Paper HuggingFace License Python

📖 Overview

A single long-CoT trajectory entangles generation, verification, and revision into one token stream, so neither token-level SFT nor outcome-level RL can assign ability-specific credit. As a result, large reasoning models (LRMs) often keep verifying and revising even after reaching the correct answer.

SCR (Structured Reasoning) reorganizes long-CoT reasoning into stages that are explicit, evaluable, and independently trainable, realized through a Generate–Verify–Revise paradigm:

  • Dynamic Termination Supervision (DTS). Stops reasoning once self-verification confirms correctness.
  • Selective Loss Masking (SLM). Excludes incorrect initial answers from the imitation loss while keeping them as context.
  • Progressive Two-Stage RL. Stage I jointly optimizes generation and verification; Stage II focuses on revision once the verifier is reliable.

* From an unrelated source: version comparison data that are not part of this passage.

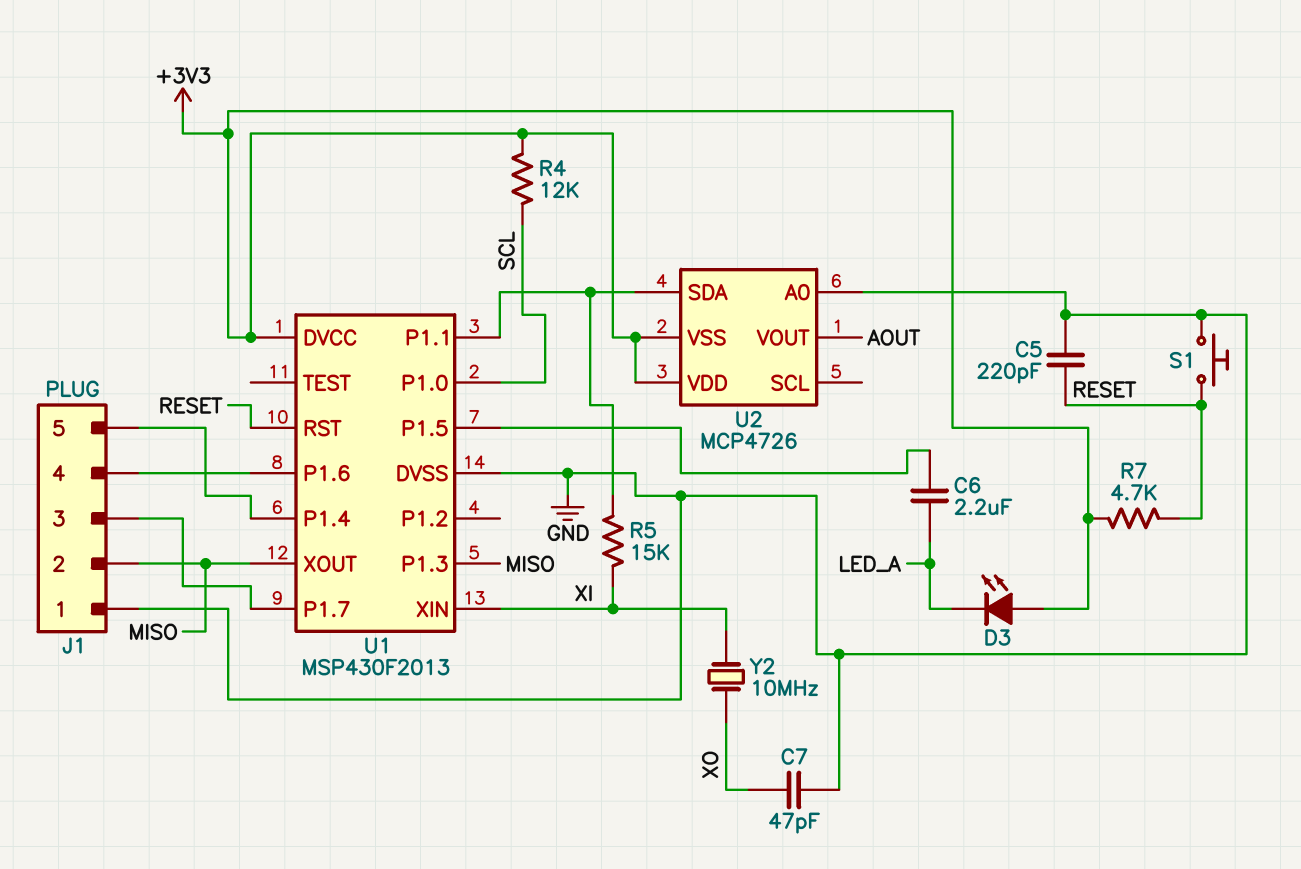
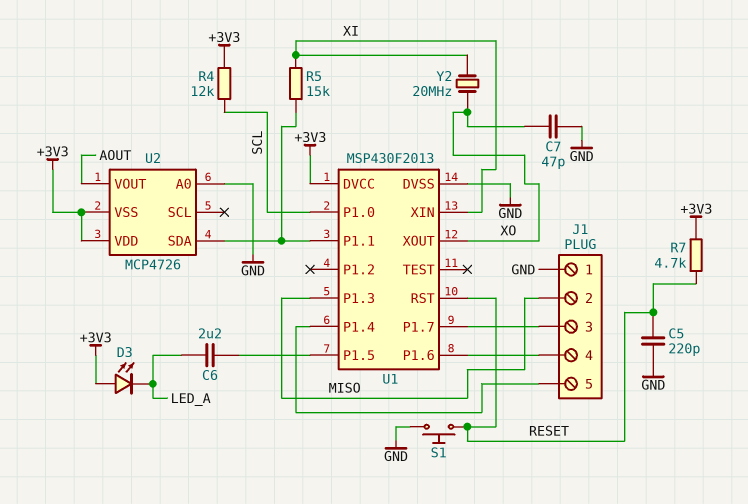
U1 pin XOUT: MISO -> XO
Y2: 10MHz (XI, XO) -> 20MHz (XI, XO)

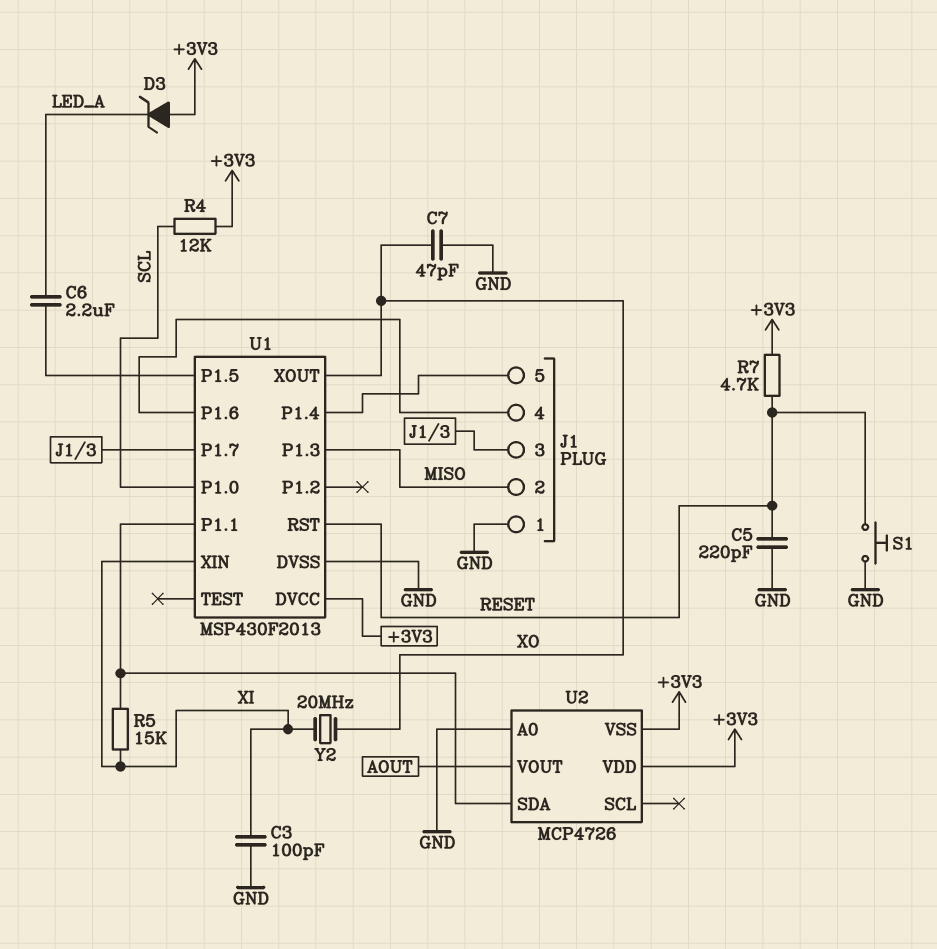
C3: none -> 100pF (GND, XI)
D3: LED (A +3V3, K LED_A) -> zener (A +3V3, K LED_A)

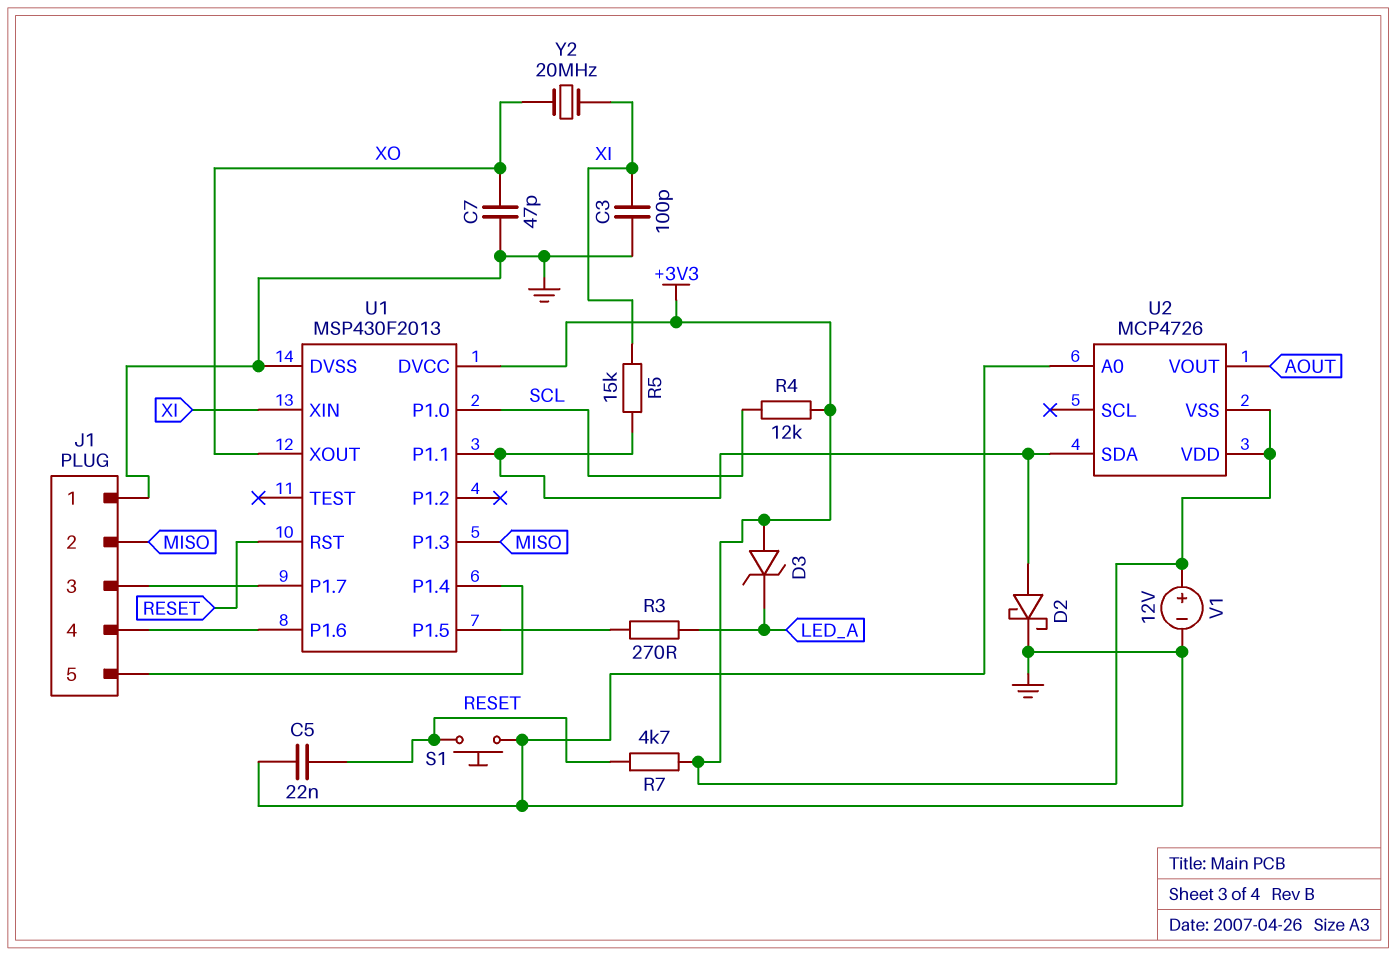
C5: 220pF (GND, RESET) -> 22nF (GND, RESET)
C6: 2.2uF (LED_A, U1/P1.5) -> none
D2: none -> schottky (A U1/P1.1, K GND)
R3: none -> 270 (LED_A, U1/P1.5)
V1: none -> 12V (plus +3V3, minus GND)

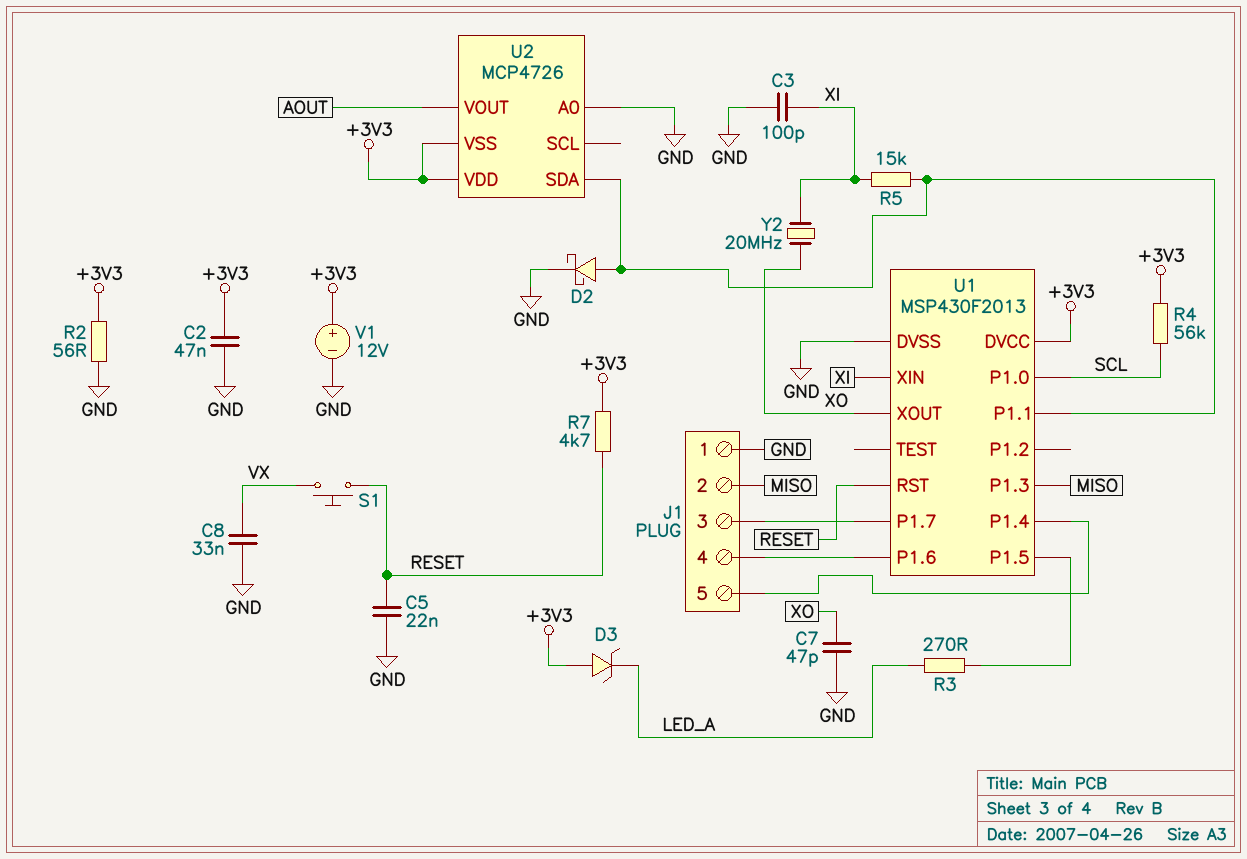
C2: none -> 47nF (+3V3, GND)
C8: none -> 33nF (GND, VX)
R2: none -> 56 (+3V3, GND)
R4: 12k (+3V3, SCL) -> 56k (+3V3, SCL)
S1: button (GND, RESET) -> button (RESET, VX)

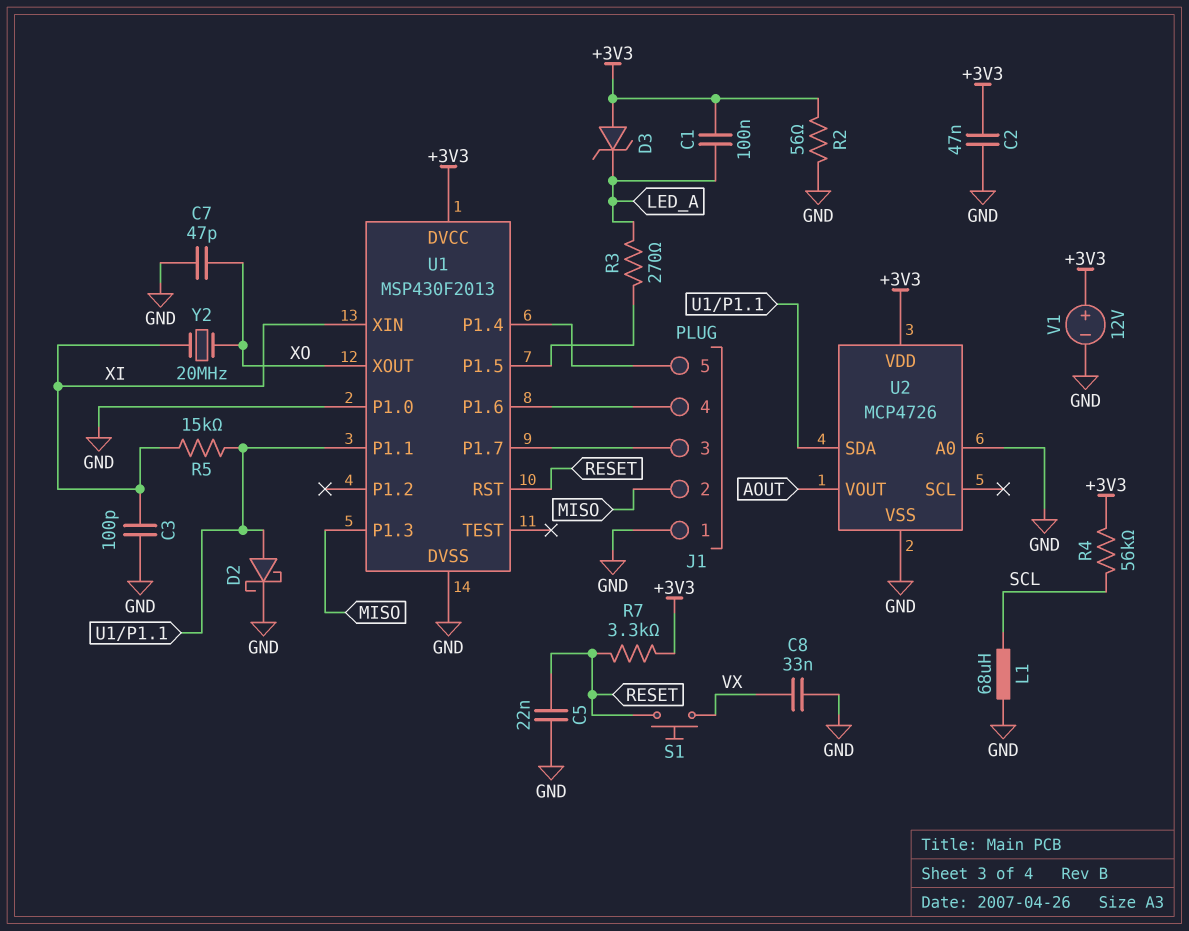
C1: none -> 100nF (+3V3, LED_A)
L1: none -> 68uH (GND, SCL)
R7: 4.7k (+3V3, RESET) -> 3.3k (+3V3, RESET)
U1 pin P1.0: SCL -> GND
U2 pin VSS: +3V3 -> GND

Across three backbones and multiple benchmarks, SCR improves reasoning quality and self-verification while reducing output length by up to 50%.

SCR method overview

📁 Repository Structure

SCR/
├── LLaMA-Factory/        # SFT codebase (adapted)
├── EasyR1/               # RL codebase (adapted)
├── data/                 # Training and evaluation data
├── infer/                # Inference / evaluation scripts
├── figs/                 # Figures and paper PDF
├── run_SCR-SFT.sh        # Entry script for the SFT phase
├── run_SCR-Stage1.sh     # Entry script for RL Stage I (generation + verification)
├── run_SCR-Stage2.sh     # Entry script for RL Stage II (revision)
├── infer.sh              # Entry script for evaluation
└── rl_config.yaml        # RL hyper-parameters

🚀 Quick Start

1. SFT Phase

Install Dependencies

conda create -n SCR-SFT python=3.10.9
conda activate SCR-SFT
cd LLaMA-Factory
pip install -e .

Run

bash run_SCR-SFT.sh

Key parameters in run_SCR-SFT.sh:

Parameter Description
model_path Path to the base language model. This is the model fine-tuned during training.
template Conversation/prompt template for the model.
dataset Path to the training dataset. Please update the EOS token according to the model type before running SFT.

2. RL Phase

Install Dependencies

conda create -n SCR-RL python=3.10.9
conda activate SCR-RL
cd EasyR1
pip install -e .

Run

The RL phase uses a progressive two-stage curriculum. Stage I jointly trains generation and self-verification; Stage II focuses on revision once the verifier becomes reliable.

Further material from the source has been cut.